Biochemical hyperandrogenism. Testosterone is found in the circulation in three fractions: (1) tightly bound to sex hormone binding globulin (SHBG; 65–68 % of the total testosterone); (2) weakly bound to albumin (30–33 %); and (3) free testosterone (1–2 %). The latter two fractions constitute the bioavailable testosterone (non SHBG-bound) which can be readily diffused into target tissues where it is converted to dihydrotestosterone by the enzyme 5α-reductase. Thus, SHBG is a crucial regulator of the bioavailable testosterone levels. SHBG is synthesised primarily in the liver and high levels of testosterone and insulin suppress its production, whereas thyroxine and estrogen enhance it. Accordingly, circulating SHBG levels are decreased in hyperandrogenaemia and hyperinsulinaemia, leading to increased free/bioavailable testosterone levels. In PCOS this creates a feed-forward vicious cycle between androgen excess, hyperinsulinaemia and low SHBG levels. Measurement of circulating androgens may not be necessary for PCOS diagnosis in cases of clinical hyperandrogenism without any signs of virilization, since either clinical or biochemical hyperandrogenism satisfy the PCOS diagnostic criteria. Establishing biochemical hyperandrogenism for the diagnosis of PCOS has limitations because there is no diagnostic level of circulating testosterone, while the existing normative data in women are not clearly defined. Furthermore, the different assays for testosterone measurement in women are not standardised across laboratories.
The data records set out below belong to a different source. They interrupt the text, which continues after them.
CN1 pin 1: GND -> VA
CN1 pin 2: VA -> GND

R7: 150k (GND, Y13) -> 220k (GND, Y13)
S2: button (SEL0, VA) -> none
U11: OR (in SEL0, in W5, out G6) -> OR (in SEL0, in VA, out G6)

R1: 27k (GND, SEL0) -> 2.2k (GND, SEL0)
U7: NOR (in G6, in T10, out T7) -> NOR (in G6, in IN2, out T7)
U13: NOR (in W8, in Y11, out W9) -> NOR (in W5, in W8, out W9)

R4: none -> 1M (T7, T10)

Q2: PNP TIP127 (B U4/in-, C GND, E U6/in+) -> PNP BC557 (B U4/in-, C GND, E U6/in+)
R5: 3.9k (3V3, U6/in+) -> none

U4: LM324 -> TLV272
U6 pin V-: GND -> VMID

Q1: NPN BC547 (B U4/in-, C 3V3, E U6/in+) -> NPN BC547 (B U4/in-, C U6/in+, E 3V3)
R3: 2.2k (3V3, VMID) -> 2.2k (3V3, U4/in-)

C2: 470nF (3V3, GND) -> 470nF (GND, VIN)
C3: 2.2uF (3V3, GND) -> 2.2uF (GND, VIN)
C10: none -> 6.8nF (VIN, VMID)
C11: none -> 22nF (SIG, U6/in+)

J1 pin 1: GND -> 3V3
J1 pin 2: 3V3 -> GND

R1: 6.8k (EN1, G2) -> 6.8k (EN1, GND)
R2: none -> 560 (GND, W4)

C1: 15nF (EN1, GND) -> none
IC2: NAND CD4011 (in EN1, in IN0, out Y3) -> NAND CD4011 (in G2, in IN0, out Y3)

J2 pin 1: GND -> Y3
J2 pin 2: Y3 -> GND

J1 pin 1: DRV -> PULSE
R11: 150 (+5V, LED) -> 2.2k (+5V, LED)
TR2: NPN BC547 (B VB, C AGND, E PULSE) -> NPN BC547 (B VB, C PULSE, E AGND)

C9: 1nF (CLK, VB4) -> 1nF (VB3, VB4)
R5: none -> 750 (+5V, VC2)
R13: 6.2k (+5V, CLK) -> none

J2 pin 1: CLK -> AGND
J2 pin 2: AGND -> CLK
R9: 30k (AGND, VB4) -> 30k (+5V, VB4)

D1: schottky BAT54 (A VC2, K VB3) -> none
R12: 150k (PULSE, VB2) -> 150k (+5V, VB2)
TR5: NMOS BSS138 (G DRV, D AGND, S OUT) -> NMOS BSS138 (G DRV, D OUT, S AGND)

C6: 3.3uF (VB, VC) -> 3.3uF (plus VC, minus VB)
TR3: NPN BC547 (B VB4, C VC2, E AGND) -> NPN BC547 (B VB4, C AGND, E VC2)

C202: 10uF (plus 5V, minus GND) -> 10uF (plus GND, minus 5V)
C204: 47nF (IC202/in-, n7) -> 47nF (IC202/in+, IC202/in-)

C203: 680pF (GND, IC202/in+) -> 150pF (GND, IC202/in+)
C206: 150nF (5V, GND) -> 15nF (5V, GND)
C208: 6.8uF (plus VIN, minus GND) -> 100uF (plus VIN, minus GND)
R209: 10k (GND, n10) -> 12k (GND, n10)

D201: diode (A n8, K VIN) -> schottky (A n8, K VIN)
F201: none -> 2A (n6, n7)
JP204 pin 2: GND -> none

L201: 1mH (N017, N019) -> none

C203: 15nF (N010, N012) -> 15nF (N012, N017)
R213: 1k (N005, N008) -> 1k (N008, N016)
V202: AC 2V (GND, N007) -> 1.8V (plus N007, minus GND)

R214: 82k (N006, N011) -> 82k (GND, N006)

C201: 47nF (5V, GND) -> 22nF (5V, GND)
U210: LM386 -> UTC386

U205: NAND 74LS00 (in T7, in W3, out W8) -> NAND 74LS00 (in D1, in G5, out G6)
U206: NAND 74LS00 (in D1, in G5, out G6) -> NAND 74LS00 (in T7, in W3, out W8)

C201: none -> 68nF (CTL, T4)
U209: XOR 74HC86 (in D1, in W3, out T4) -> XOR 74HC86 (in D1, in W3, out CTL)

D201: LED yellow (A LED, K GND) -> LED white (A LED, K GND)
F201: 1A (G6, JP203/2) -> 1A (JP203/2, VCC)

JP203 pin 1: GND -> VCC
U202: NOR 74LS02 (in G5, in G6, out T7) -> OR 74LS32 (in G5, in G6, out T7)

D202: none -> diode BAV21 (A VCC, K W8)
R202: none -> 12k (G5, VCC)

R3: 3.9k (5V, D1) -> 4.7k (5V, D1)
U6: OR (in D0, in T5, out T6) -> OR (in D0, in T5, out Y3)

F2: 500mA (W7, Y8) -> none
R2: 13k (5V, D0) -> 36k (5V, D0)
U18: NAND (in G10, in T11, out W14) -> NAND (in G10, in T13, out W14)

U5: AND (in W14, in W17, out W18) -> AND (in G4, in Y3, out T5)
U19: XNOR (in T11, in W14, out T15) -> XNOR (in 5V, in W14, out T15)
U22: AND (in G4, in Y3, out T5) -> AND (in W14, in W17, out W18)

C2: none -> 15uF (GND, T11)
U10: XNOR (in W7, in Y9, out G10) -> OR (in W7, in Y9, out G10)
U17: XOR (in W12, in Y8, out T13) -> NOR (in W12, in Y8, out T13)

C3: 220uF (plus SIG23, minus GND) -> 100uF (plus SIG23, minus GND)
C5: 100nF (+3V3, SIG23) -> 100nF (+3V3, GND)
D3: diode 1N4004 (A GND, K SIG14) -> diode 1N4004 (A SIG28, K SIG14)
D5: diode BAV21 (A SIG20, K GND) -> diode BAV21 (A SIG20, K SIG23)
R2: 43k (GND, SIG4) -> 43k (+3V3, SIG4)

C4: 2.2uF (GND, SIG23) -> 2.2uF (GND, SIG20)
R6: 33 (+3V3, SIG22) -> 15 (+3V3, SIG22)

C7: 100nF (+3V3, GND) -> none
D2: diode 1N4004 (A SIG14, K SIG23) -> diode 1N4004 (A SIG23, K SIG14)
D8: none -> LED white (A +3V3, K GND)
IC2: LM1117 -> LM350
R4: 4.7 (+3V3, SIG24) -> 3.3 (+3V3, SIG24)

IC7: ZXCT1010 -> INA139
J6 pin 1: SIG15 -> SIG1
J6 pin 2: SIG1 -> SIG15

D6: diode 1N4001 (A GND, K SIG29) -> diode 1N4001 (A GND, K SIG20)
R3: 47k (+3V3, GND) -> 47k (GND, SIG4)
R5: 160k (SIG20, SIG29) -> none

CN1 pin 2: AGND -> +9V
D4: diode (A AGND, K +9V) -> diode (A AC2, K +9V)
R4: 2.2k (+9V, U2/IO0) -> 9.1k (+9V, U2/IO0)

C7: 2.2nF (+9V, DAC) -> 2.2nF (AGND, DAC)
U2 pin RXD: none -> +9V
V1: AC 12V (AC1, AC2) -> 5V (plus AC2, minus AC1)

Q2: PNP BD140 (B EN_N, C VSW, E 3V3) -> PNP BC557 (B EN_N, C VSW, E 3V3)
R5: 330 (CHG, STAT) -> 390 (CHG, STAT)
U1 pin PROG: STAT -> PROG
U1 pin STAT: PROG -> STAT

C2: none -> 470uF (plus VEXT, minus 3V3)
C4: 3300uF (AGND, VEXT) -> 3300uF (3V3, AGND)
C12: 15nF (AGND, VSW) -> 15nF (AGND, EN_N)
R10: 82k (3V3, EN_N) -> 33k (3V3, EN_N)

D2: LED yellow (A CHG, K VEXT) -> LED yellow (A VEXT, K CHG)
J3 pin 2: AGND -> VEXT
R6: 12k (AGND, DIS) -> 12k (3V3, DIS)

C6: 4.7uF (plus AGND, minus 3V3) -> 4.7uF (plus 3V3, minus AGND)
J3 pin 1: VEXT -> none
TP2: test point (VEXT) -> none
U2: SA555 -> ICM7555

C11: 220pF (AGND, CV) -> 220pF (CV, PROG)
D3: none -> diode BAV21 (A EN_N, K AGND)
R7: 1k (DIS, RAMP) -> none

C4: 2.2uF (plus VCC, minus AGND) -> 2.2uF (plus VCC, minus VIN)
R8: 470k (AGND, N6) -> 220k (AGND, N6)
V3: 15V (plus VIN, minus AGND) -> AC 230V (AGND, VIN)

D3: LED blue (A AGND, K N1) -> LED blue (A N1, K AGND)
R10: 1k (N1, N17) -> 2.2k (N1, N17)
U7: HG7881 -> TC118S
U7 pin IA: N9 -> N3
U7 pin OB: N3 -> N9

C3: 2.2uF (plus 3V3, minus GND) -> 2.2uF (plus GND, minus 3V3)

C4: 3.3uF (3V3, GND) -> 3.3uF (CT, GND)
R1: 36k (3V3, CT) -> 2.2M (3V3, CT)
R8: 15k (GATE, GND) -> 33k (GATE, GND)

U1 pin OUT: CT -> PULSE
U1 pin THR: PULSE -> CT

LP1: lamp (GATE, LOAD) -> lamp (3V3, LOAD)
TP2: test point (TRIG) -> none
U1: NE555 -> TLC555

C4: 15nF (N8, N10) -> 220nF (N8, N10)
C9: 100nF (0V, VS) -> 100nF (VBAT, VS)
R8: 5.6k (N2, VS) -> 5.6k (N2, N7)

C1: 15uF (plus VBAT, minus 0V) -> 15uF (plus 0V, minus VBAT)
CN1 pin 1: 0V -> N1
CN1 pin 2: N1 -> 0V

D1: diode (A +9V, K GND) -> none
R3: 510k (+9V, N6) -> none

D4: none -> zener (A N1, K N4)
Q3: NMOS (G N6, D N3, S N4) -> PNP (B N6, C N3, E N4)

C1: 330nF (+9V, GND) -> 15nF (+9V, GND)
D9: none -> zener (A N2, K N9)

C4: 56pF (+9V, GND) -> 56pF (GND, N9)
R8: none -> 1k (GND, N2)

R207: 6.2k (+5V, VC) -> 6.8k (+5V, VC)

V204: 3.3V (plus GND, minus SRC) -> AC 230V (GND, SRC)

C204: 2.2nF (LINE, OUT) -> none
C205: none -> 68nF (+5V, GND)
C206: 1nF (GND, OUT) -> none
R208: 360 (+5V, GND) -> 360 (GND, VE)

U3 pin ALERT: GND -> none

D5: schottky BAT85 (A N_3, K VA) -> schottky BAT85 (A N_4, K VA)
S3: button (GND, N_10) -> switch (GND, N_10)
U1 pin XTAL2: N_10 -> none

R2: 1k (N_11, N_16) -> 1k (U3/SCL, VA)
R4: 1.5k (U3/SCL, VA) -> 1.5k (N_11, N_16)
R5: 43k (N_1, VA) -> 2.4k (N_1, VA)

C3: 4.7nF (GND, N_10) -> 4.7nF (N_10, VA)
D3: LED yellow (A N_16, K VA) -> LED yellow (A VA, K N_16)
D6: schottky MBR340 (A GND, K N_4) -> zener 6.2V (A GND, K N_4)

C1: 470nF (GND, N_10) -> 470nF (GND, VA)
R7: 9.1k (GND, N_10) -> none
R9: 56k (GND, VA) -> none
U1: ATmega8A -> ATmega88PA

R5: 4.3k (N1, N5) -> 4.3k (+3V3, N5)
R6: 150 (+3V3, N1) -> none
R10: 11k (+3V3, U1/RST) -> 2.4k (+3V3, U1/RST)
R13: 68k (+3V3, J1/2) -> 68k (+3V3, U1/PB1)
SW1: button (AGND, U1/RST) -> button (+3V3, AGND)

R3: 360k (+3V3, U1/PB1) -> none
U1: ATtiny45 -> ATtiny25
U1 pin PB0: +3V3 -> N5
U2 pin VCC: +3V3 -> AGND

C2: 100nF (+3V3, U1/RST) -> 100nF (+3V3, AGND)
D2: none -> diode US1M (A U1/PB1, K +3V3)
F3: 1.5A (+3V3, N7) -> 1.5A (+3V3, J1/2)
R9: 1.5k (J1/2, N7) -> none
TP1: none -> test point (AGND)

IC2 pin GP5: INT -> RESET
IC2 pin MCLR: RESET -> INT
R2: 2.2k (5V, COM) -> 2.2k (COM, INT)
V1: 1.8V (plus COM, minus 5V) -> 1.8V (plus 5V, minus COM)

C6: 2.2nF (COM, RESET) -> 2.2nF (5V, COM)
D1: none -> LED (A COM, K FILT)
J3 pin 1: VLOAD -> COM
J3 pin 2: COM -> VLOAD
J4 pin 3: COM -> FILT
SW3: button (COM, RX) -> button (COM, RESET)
Particularly measurement of free testosterone with direct tracer immunoassays can be problematic compared to the gold standard methods (e.g., equilibrium dialysis). If a reliable measurement of free testosterone cannot be obtained, the free androgen index (FAI) can be calculated based on total testosterone and SHBG levels (FAI: 100 × total testosterone/SHBG; levels in nmol/L). FAI has been shown to correlate well with the free testosterone levels measured by equilibrium dialysis.
Gonadotropins. Luteinizing hormone (LH) and follicle stimulating hormone (FSH) are not necessarily required for the diagnosis of PCOS, since neither their ratio nor their absolute circulating levels are included in PCOS diagnostic criteria. Raised LH levels with low-normal FSH levels and an increased LH/FSH ratio (>2) are more frequently noted in lean PCOS women. These findings are less common in overweight/obese PCOS women, presumably due to effects of hyperinsulinaemia on LH secretion. Thus, a high LH/FSH ratio supports the diagnosis of PCOS but the absence of such findings has no diagnostic value.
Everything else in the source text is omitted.